樫田光氏(以下、敬称略):僕は、吉本さんの一歩ずつ前に進んでいく現実的な部分と、その先にある大きなビジョンとのバランス感覚に感銘を受けていて、この対談を楽しみにしていました。まずは、これまでのキャリアと今やっていることを紹介してもらえますか。

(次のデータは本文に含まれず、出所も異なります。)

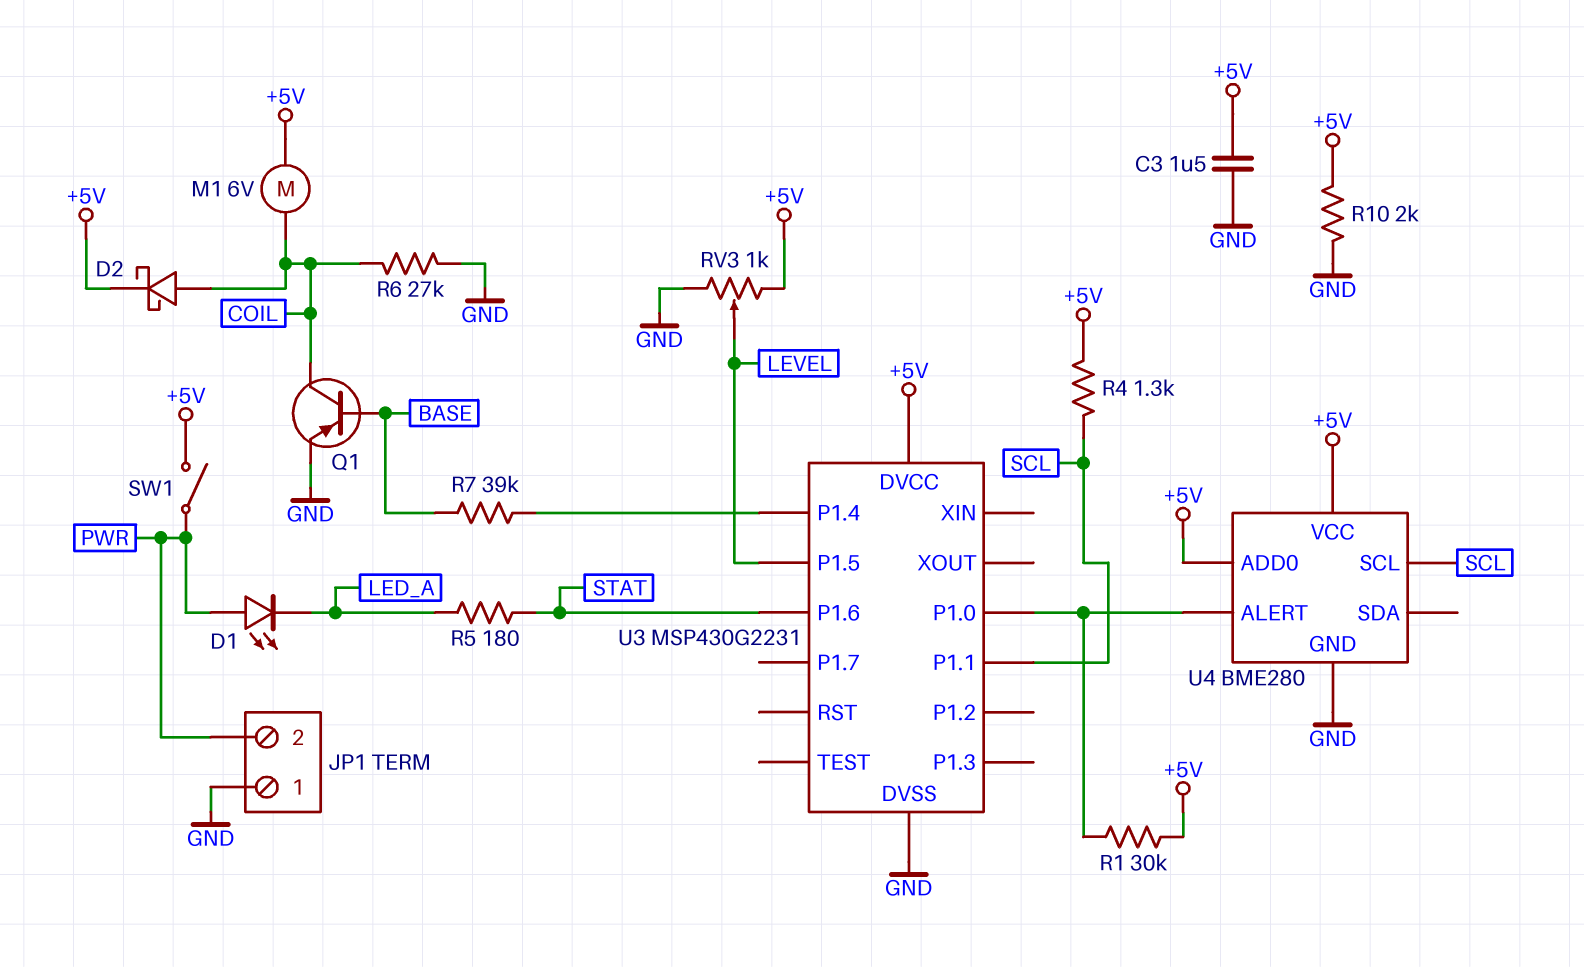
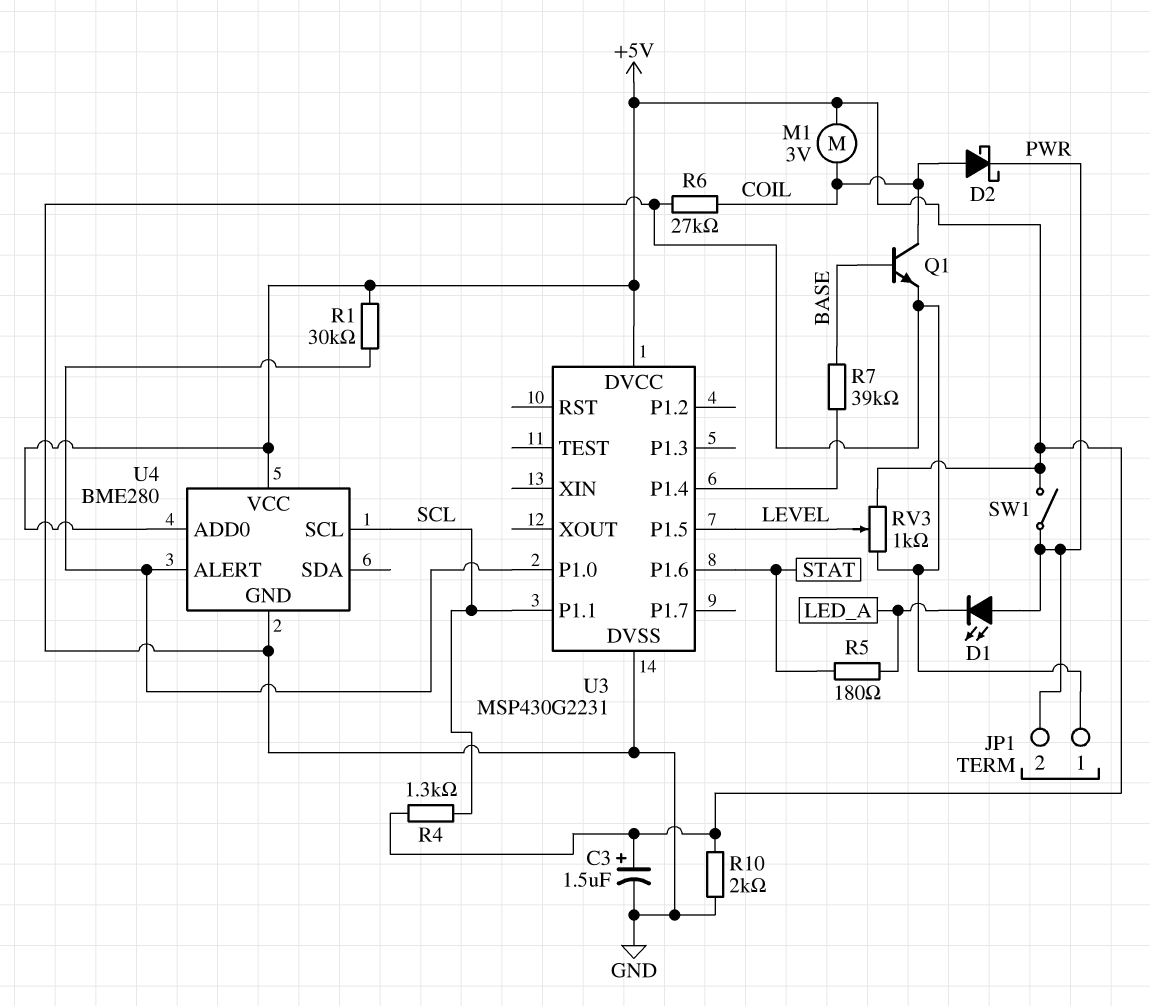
C3: 1.5uF (+5V, GND) -> 1.5uF (plus +5V, minus GND)
D2: schottky (A COIL, K +5V) -> schottky (A COIL, K PWR)
M1: motor 6V (+5V, COIL) -> motor 3V (+5V, COIL)
Q1: PNP (B BASE, C COIL, E GND) -> NPN (B BASE, C COIL, E GND)

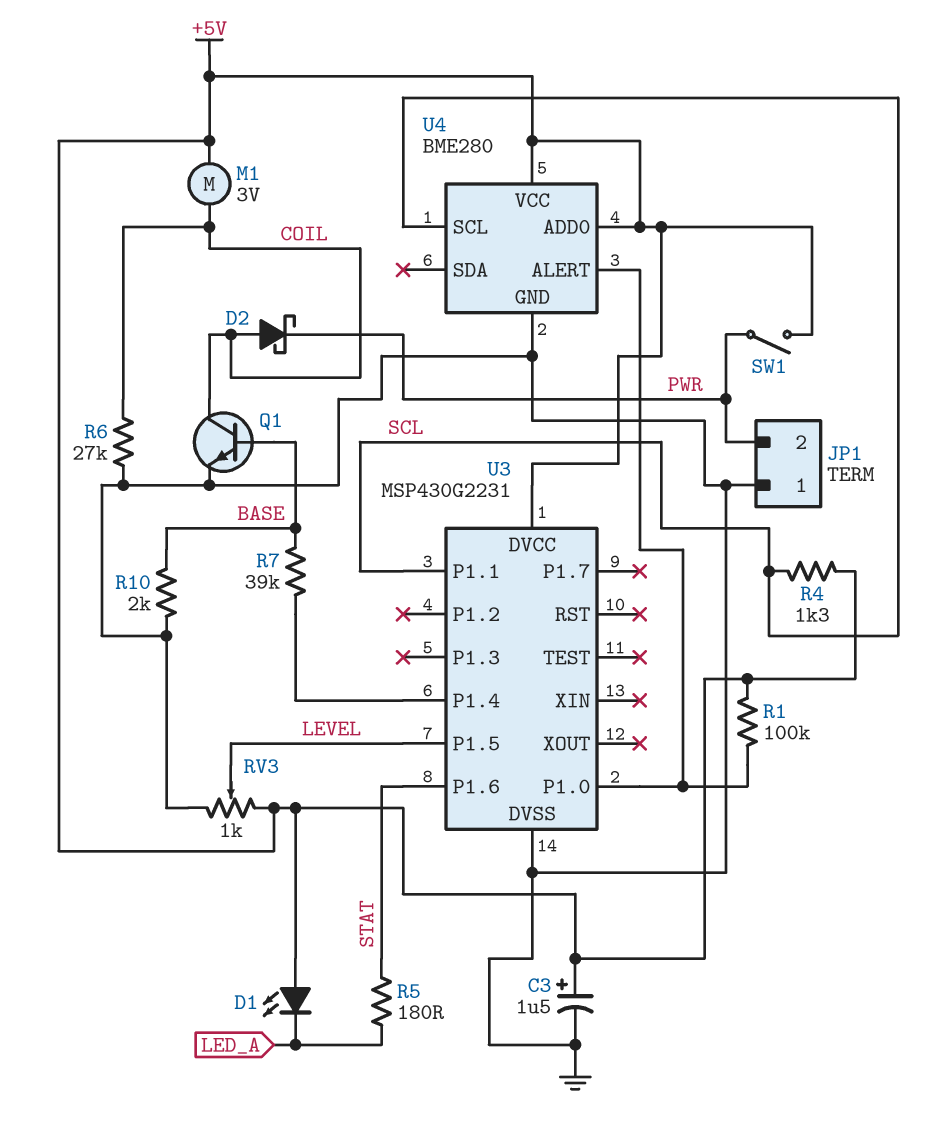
D1: LED (A PWR, K LED_A) -> LED (A +5V, K LED_A)
R1: 30k (+5V, U3/P1.0) -> 100k (+5V, U3/P1.0)
R10: 2k (+5V, GND) -> 2k (BASE, GND)

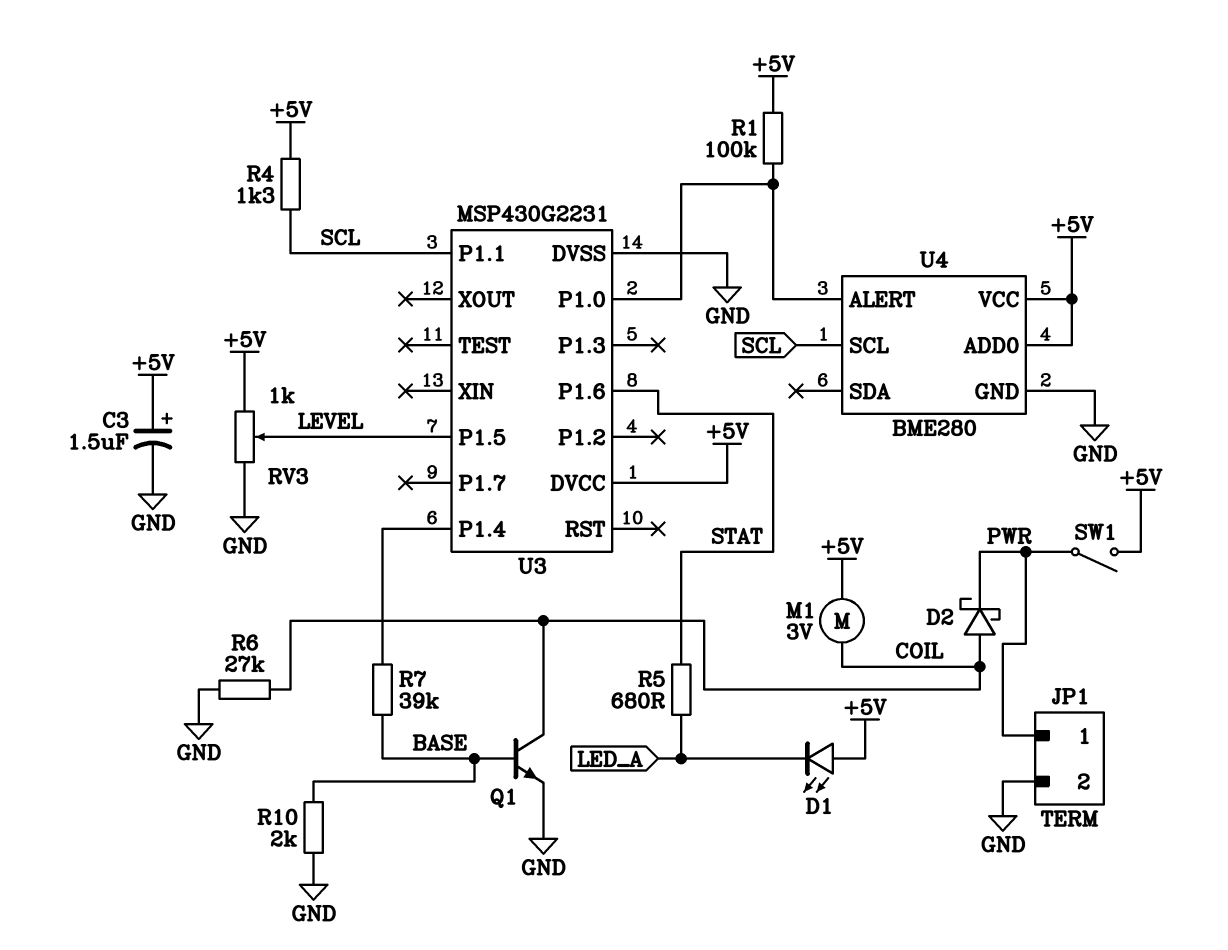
JP1 pin 1: GND -> PWR
JP1 pin 2: PWR -> GND
R5: 180 (LED_A, STAT) -> 680 (LED_A, STAT)

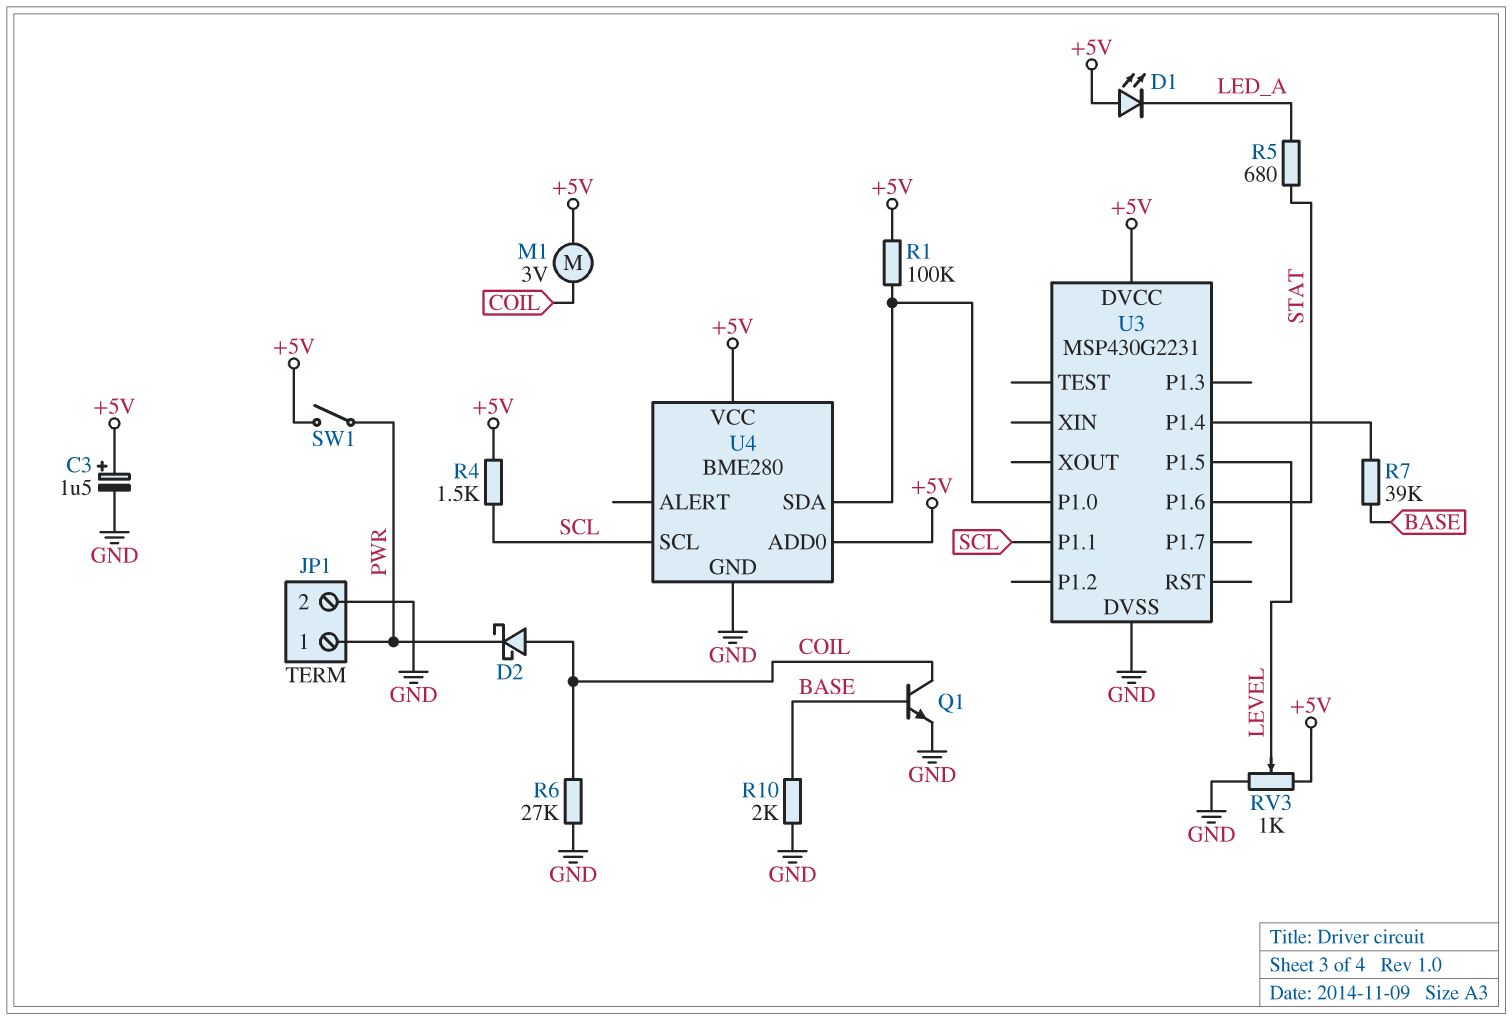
R4: 1.3k (+5V, SCL) -> 1.5k (+5V, SCL)
U4 pin ALERT: U3/P1.0 -> none
U4 pin SDA: none -> U3/P1.0

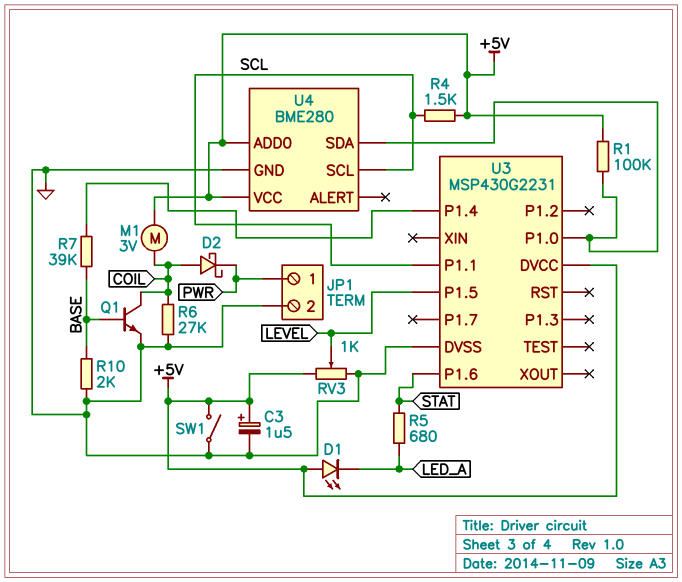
SW1: switch (+5V, PWR) -> switch (+5V, GND)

吉本翔生(以下、敬称略):ありがとうございます。僕は大学院で気候変動政策について学び、卒業後はシンクタンクに入りました。最初は全く関係ない分野の仕事をしていたのですが、2〜3年目くらいからは大学院時代の人脈で気候変動関連の案件を取ってくるようになりました。当時、そのくらいの若手で案件を取ってくるというのは珍しかったので評価もされたのですが、だんだんとやりがいを感じられなくなってきて(笑)。

樫田:どうしてですか。

吉本:毎年COP(気候変動枠組条約締約国会議)にも参加していましたが、なかなか議論が進んでいかない。しかもUNDP(国連開発計画)やUNEP(国連環境計画)、世界銀行など、何十とある国際機関が気候変動に関する同じような補助金を出しているんです。そして横の連携がない。これは日本で国交省と農水省と環境省と経産省がバラバラに似たような補助金を出しているのと同じ状況です。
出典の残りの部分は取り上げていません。